Below is a listing. Write out exactly its lines between the one holding "text: (267, 100) -> (247, 110), 66 -> 76" and the one holding "text: (276, 186) -> (256, 201), 91 -> 93", inclusive.
___ DATA PROVIDED ___
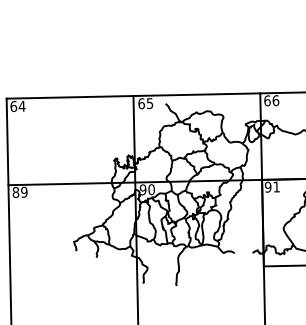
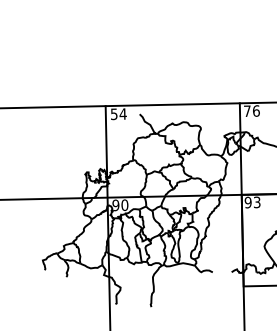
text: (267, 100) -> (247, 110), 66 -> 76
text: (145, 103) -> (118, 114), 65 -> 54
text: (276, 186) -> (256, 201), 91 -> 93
___
___ DATA PROVIDED ___
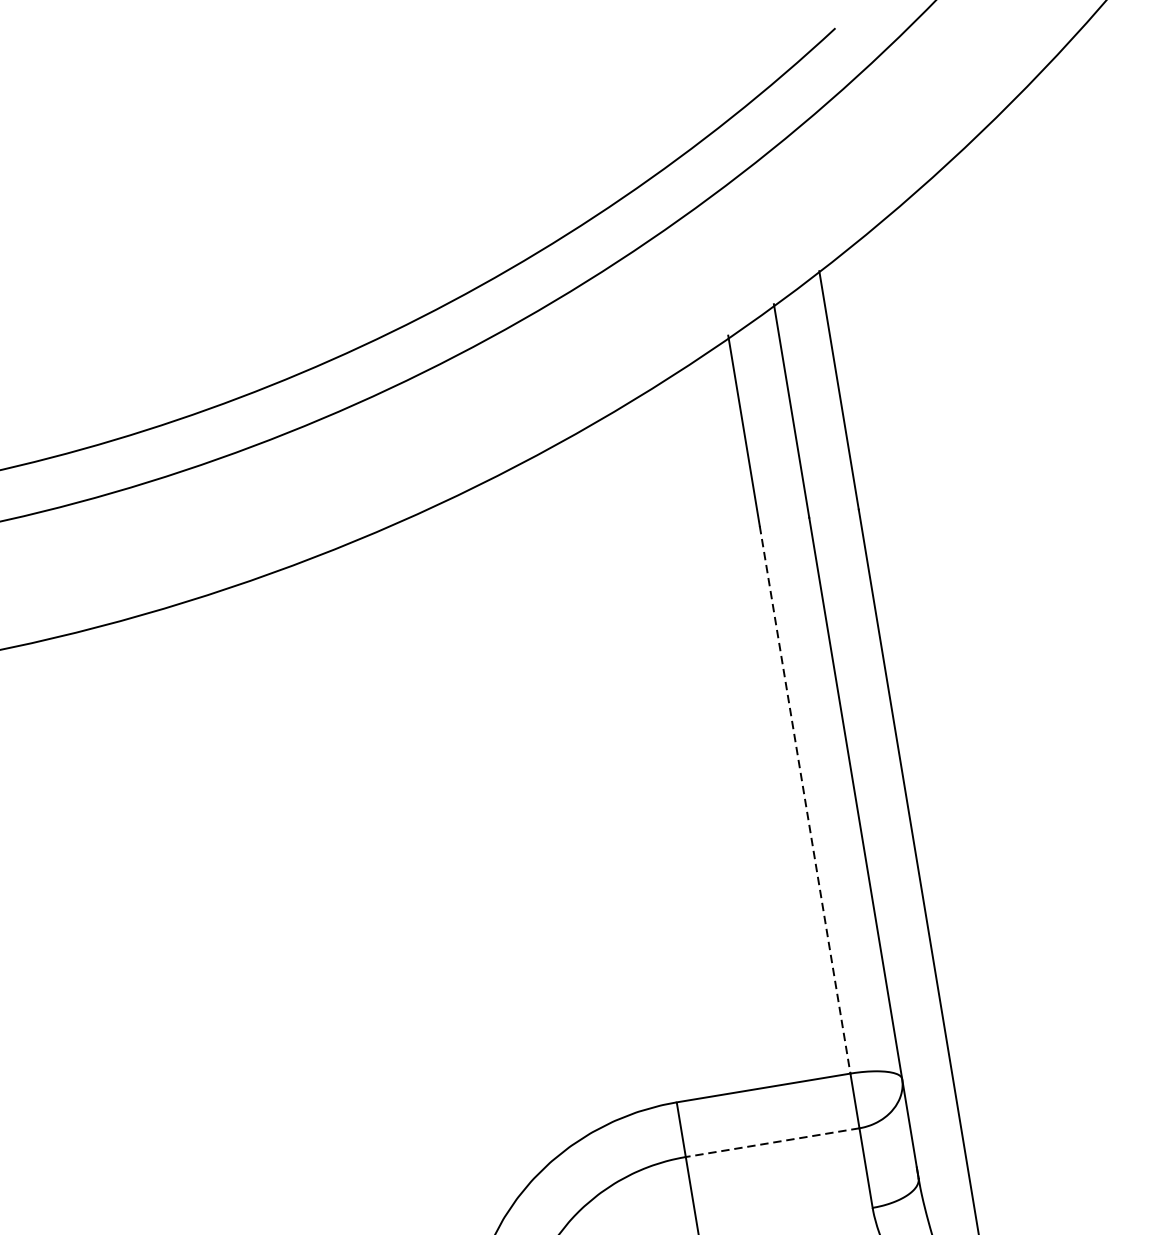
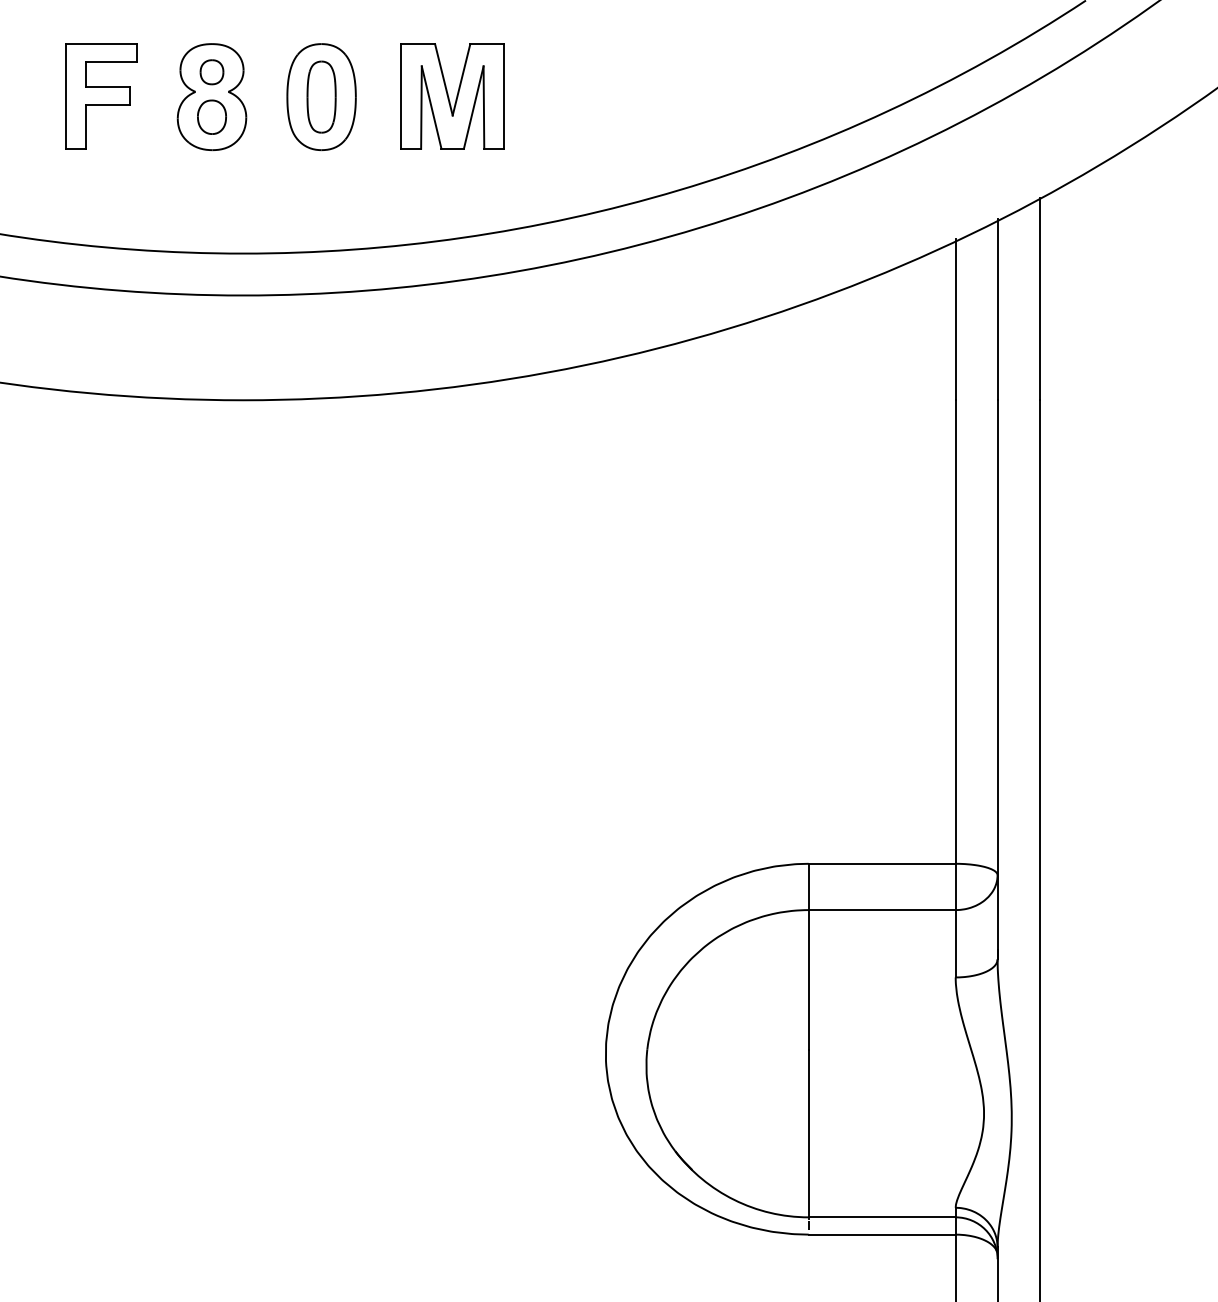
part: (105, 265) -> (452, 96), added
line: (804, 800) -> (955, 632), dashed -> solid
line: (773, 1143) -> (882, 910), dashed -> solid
___
§ ANSWER SPACE
text: (267, 100) -> (247, 110), 66 -> 76
text: (145, 103) -> (118, 114), 65 -> 54
text: (276, 186) -> (256, 201), 91 -> 93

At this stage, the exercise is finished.